恵比寿=蛭子と同一視しての紹介だとすぐにわかったのは大塚英志さんの『木島日記 もどき開口』を読んでいたからで、そういえば読みかけの『屍人荘の殺人』のヒロインも比留子だったと思い出す。
新宿からのスーパーあずさ内で(自由席が新しくなっていて感動!)『屍人荘の殺人』と『ブルーローズは眠らない』を読み終えて岡谷に到着。

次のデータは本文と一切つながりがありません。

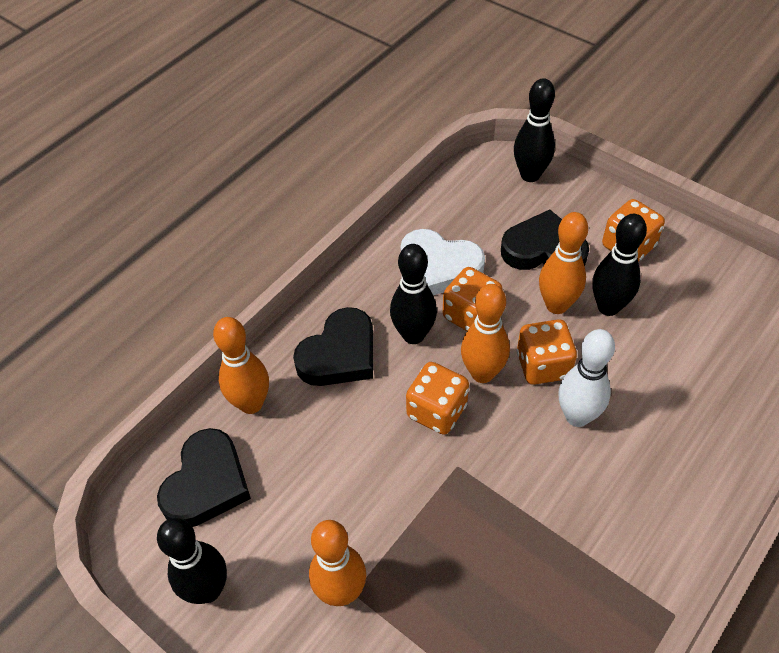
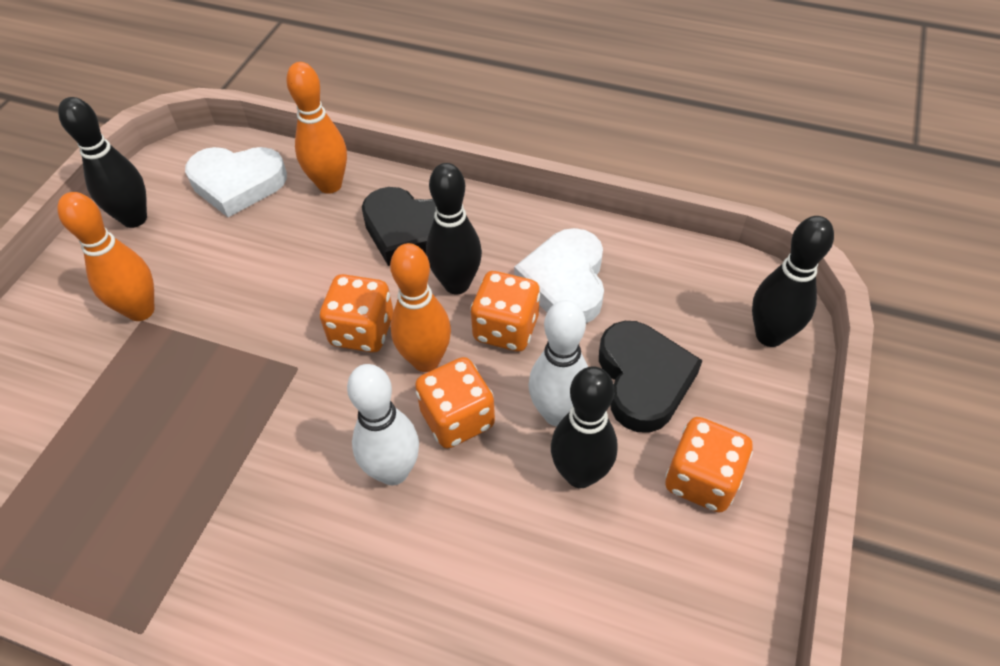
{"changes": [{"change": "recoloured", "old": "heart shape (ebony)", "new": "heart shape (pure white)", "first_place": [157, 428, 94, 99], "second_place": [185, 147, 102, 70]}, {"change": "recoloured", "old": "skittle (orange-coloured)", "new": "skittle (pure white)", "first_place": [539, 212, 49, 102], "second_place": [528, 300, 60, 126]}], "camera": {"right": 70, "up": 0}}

煙草を吸っているみたいに吐息が白く立ち昇る、そんな寒さが清清しい。
  
諏訪大社は上社の本宮と前宮、下社の秋宮と春宮、計4箇所の境内地を持つ神社だ。
祭神は『古事記』の「国譲り」で退けられたとされる建御名方神。
つまり西から逃れて建御名方神は諏訪の地に辿り着いたのだから、建御名方神もまた諏訪にいたはずの神を退けた立場にあるのだと、なにかを知ることが好きな嫌味な子どもだったから、そんなことを覚えている。
  
初詣はいつも諏訪大社の上社に参詣しているのだけど、久々に下社に行ってみたかった。
弟がすでに秋宮へ二年参りをしていたらしく、春宮へと向かう。
下諏訪駅に近い秋宮と違って、元旦だというのに春宮は静かだった。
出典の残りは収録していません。